La Autopista del Sol
In 1994 Carlos Salinas de Gortari inaugurated the Mexico-Acapulco highway, also known as Autopista del Sol. This interconnected Iguala, Chilpancingo and Acapulco. It was constructed by ICA, GMD and Tribasa (now Pinfra) under a PPP scheme and had an initial cost of MX$800 billion, which by the end of constructed increased by 275 percent to a final price tag of MX$2.2 trillion. Like any other road project in Mexico, right of way, winding terrains, and design increased costs and time. But the costliest construction was Puente Mezcala due to a joint hydroelectric dam project which was never completed.

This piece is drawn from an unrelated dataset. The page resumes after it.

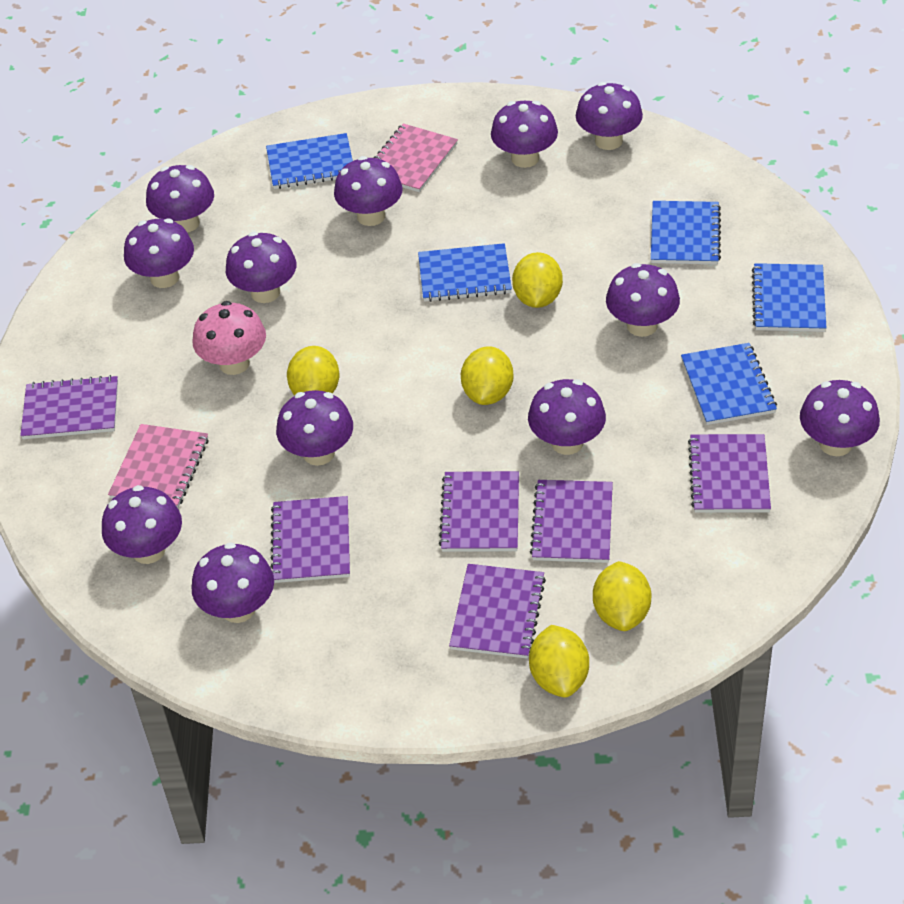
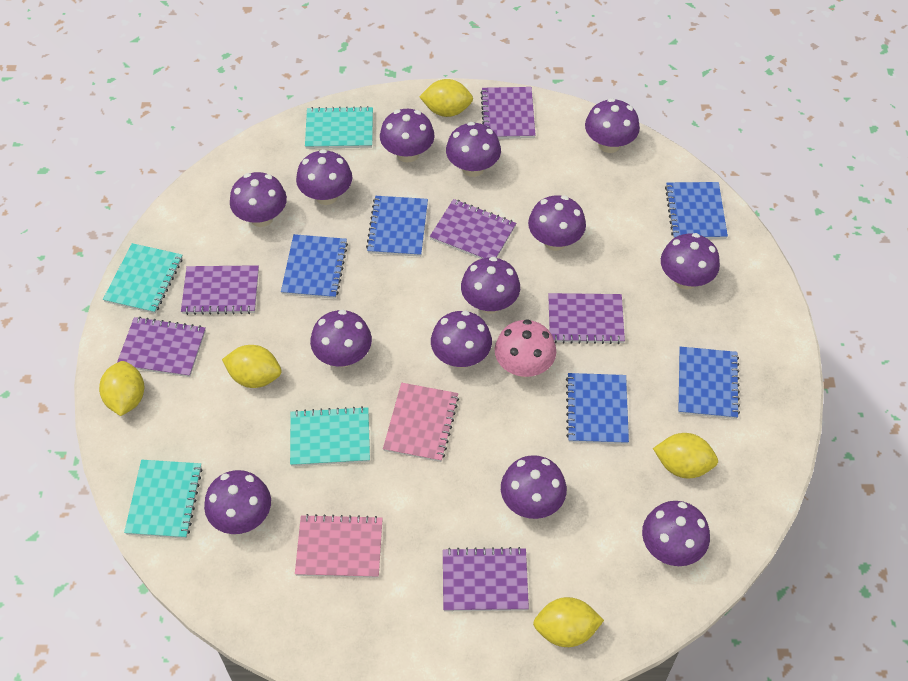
purple mushroom: 12 -> 13
turquoise notebook: 0 -> 4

In 2007 the project was restructured due to O&M company GUTSA’s infringement of the original contract where it failed to rehabilitate 60km of the highway. The conservation and maintenance of the highway was handed over to CAPUFE in 2008. According to SCT approximately MX$53 billion has been invested from 2010 to 2013 to reconstruct and modernize the highway and bridges of the Autopista del Sol.
The Road Ahead
Highway construction and conservation is expensive, especially given Mexico’s terrain. The use of PPPs to develop the country’s network add value, but the development of clear rules and contracts is important to ensure the quality of the highways and service provided by concessionaries.
The Autopista del Sol is one of the most transited highways in Mexico, with great potential as a PPP. This year Banobras announced it would be placing several CAPUFE roads under maintenance, rehabilitation and operation (MRO) contracts to boost the quality of the network.
Here are the latest MROs awarded:
Tampico-Ciudad Victoria: APP Tamaulipas Consorcio
- Construcciones y Mantenimiento Roca
- Desarrollo y Construcciones Urbanas
- Grupo Rio San Juan
- Grupo R Exploración Marina
Campeche-Mérida: Consorcio Carretero Campeche-Mérida
- Calzada Construcciones
- Construcciones y Dragados del Sureste
- Construcciones Urales
- Cointer Concesione México
- ICAPSA Infraestructura de Desarrollo
Arriaga-Tapachula: APP Arriaga-Tapachula
- Impulsora de desarrollo integral
San Luis Potosí-Matehuala
- Omega Construcciones
The supervision of the MRO contracts, Administrator Supervision Agent (ASS), was awarded to Ayesa Mexico. It will be responsible for the supervision of 523 km of toll roads known as the Southeast package including six segments from Veracruz, Tabasco, Campeche and Chiapas.